La vulnérabilité des réfugiés
Après l’attaque de Würzburg, le ministre de la Chancellerie Peter Altmaier ne considère pas que le risque terroriste soit accru du fait de la présence de réfugiés sur le sol allemand. Le simple fait de soulever la question est loin de faire le lit des populistes de droite, écrit Tagesspiegel :
«Eviter la discussion, la controverse et la joute d’arguments de peur d’être applaudi par le mauvais camp, revient à rentrer dans sa coquille. Avoir odieusement fermé les yeux sur certaines réalités après la nuit de la Saint-Sylvestre à Cologne nous sert de leçon et d’avertissement à la fois. … Quand à tout juste 15 ans, sans parents et sans famille, on arrive dans un pays extrêmement étranger dont on ne connaît pas la langue, qu’on se sent seul et abandonné et considéré comme terroriste potentiel à cause de sa religion, on peut tout à fait être réceptif à des messages malveillants et à l’endoctrinement religieux. Il faut empêcher par tous les moyens que les réfugiés ne se fassent prendre à ce piège fatal.»
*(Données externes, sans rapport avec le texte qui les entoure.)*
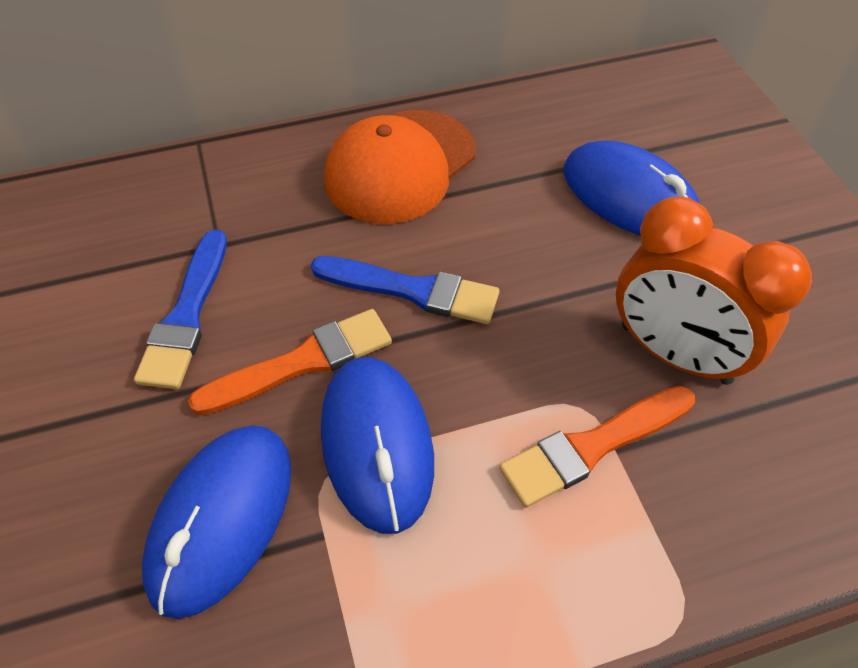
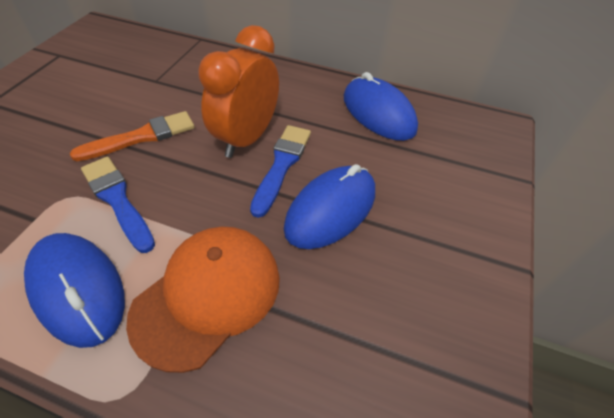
orange brush: 2 -> 1

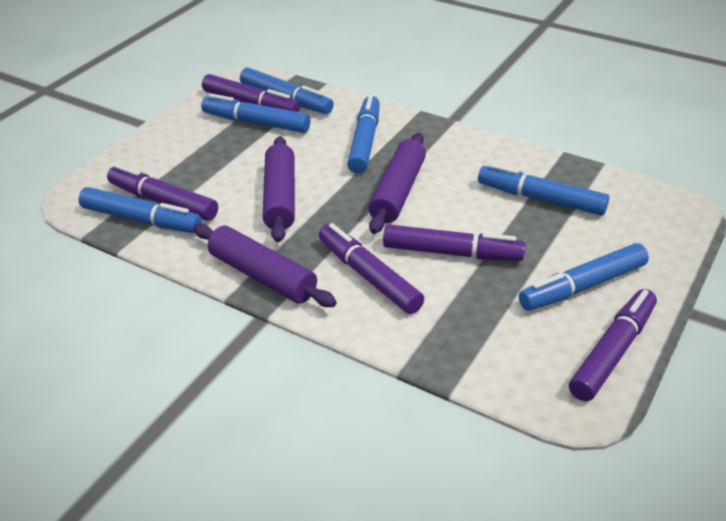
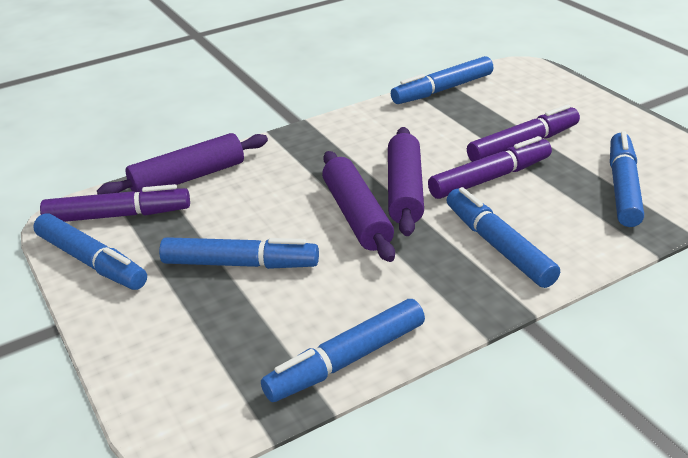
purple marker: 5 -> 3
L'Allemagne ne devrait pas laisser entrer n'importe qui
L’échec de la politique de Berlin en matière de réfugiés est à l’origine de l’attaque de Würzburg, selon le quotidien conservateur Rzeczpospolita :
«Cet attentat montre la menace que représentent les flux de réfugiés de l’an dernier si le gouvernement ne prend pas des mesures énergiques pour mieux intégrer les nouveaux arrivants. ... Le fiasco que la politique d'intégration allemande connaît actuellement est généralement dû au manque de formation. L'an dernier, 1,1 million de réfugiés sont entrés dans le pays, dont 30.000 seulement ont trouvé un travail. Une partie de ces emplois sont subventionnés par l'Etat. ... Contrairement aux Polonais qui vivent en Grande-Bretagne, les Syriens, Irakiens et Afghans sont un fardeau pour le budget allemand.»
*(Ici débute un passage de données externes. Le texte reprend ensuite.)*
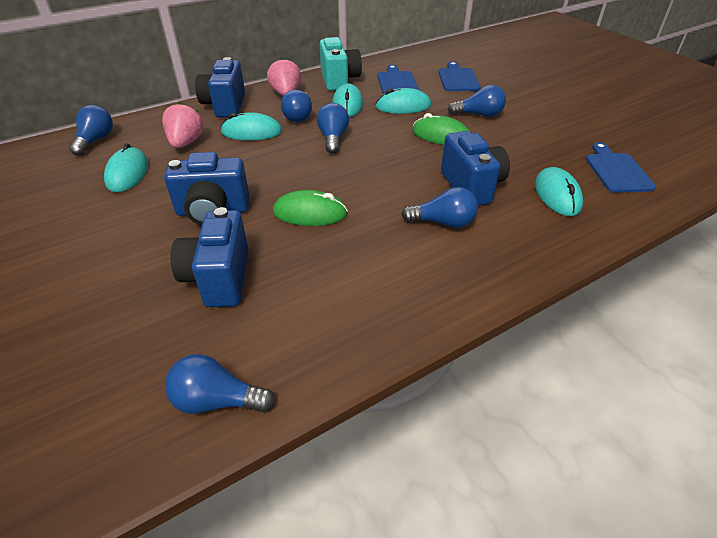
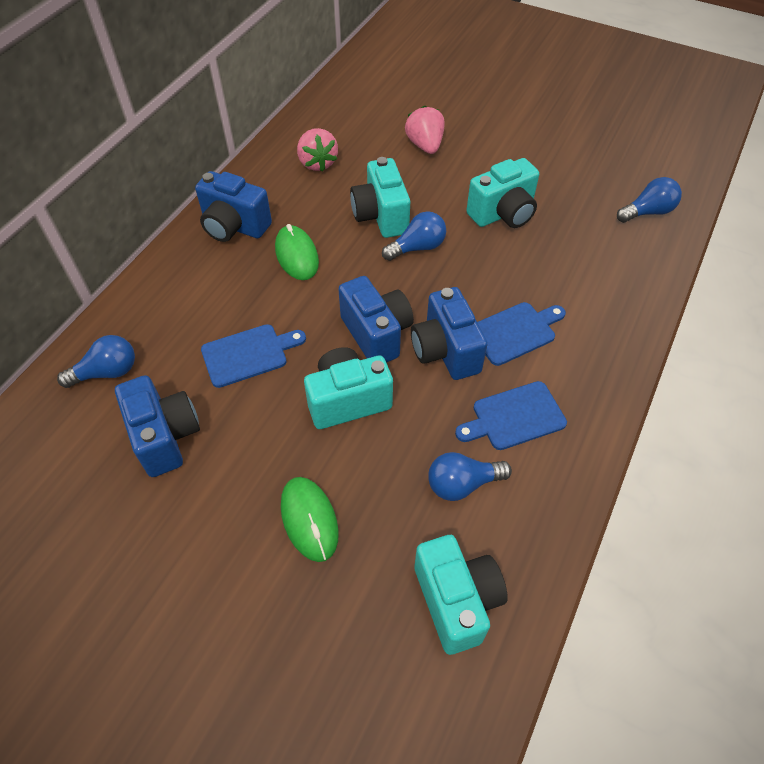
blue light bulb: 6 -> 4
turquoise camera: 1 -> 4
turquoise mouse: 5 -> 0

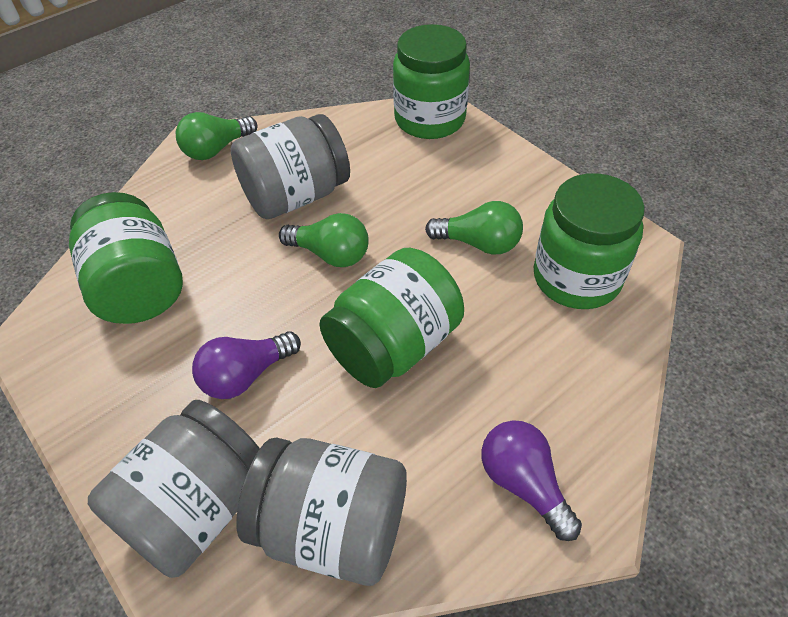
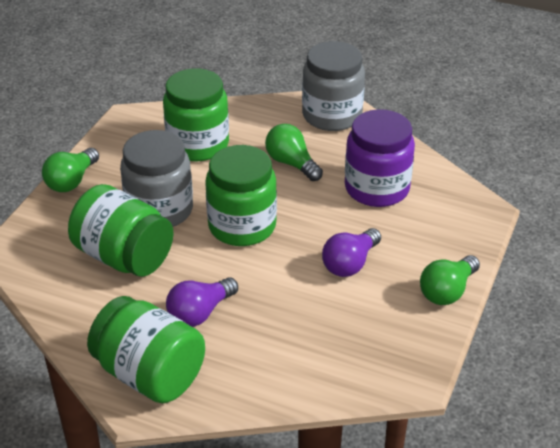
grey jar: 3 -> 2
purple jar: 0 -> 1

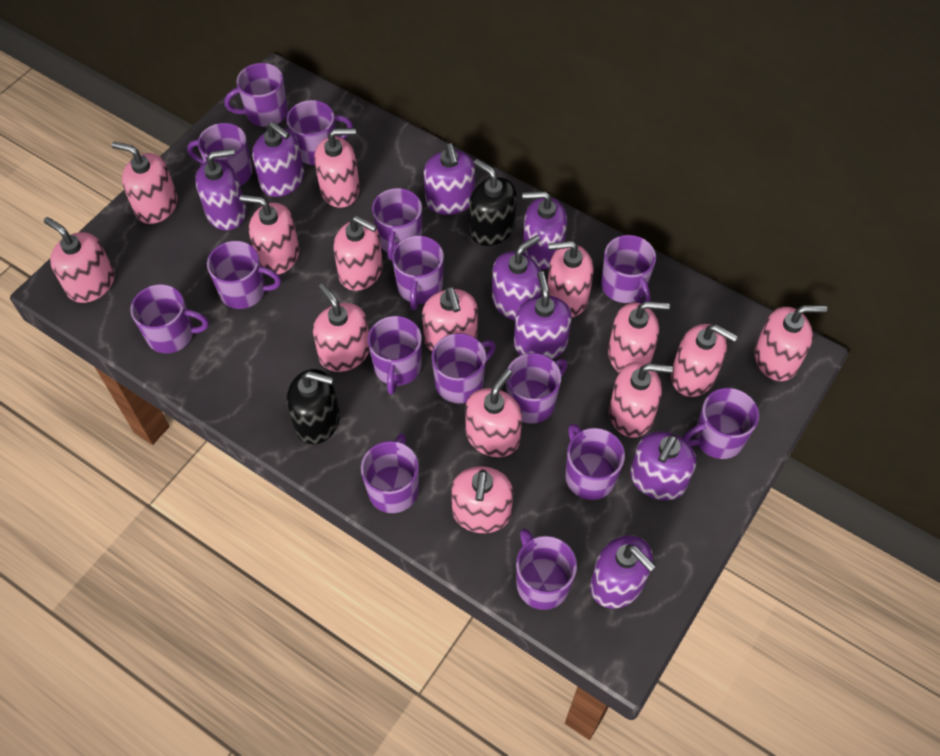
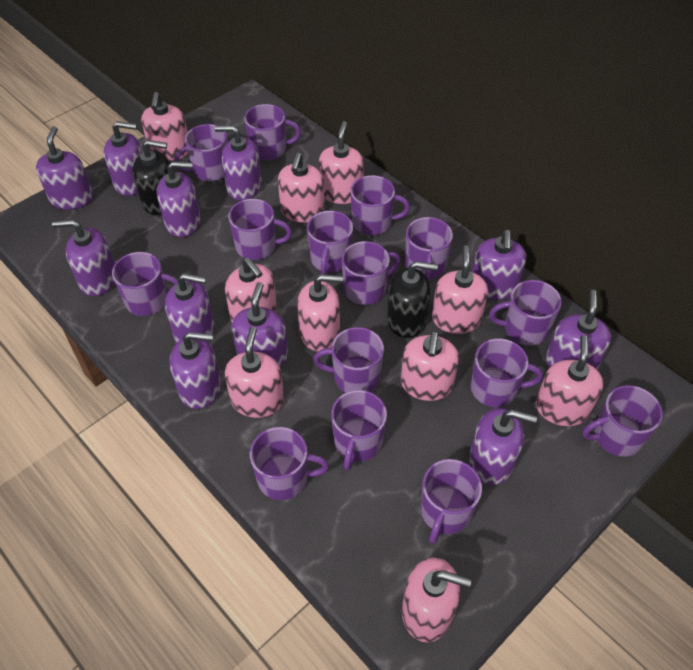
pink soap dispenser: 14 -> 10
purple soap dispenser: 8 -> 11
Semer la terreur n'a jamais été aussi facile
L’identification avec la milice terroriste Daech confère une portée politique à des actes de violence, analyse Die Presse :
«Daech a toujours été un tremplin pour les personnes présentant des profils psychologiques problématiques. Une psychiatre-légiste autrichienne a notamment diagnostiqué chez les combattants de Daech de retour une absence prononcée d’empathie pour les souffrances d’autrui. Voici que Daech mobilise un nombre croissant de personnes interpellées par des appels qui peuvent donner un sens politique à des actes de folie. Ces candidats ont-ils cédé à la folie par le truchement de l’idéologie djihadiste, ou est-ce précisément leur folie qui les a fait glisser vers l’idéologie de Daech? Il n’a jamais été plus facile de semer la terreur.»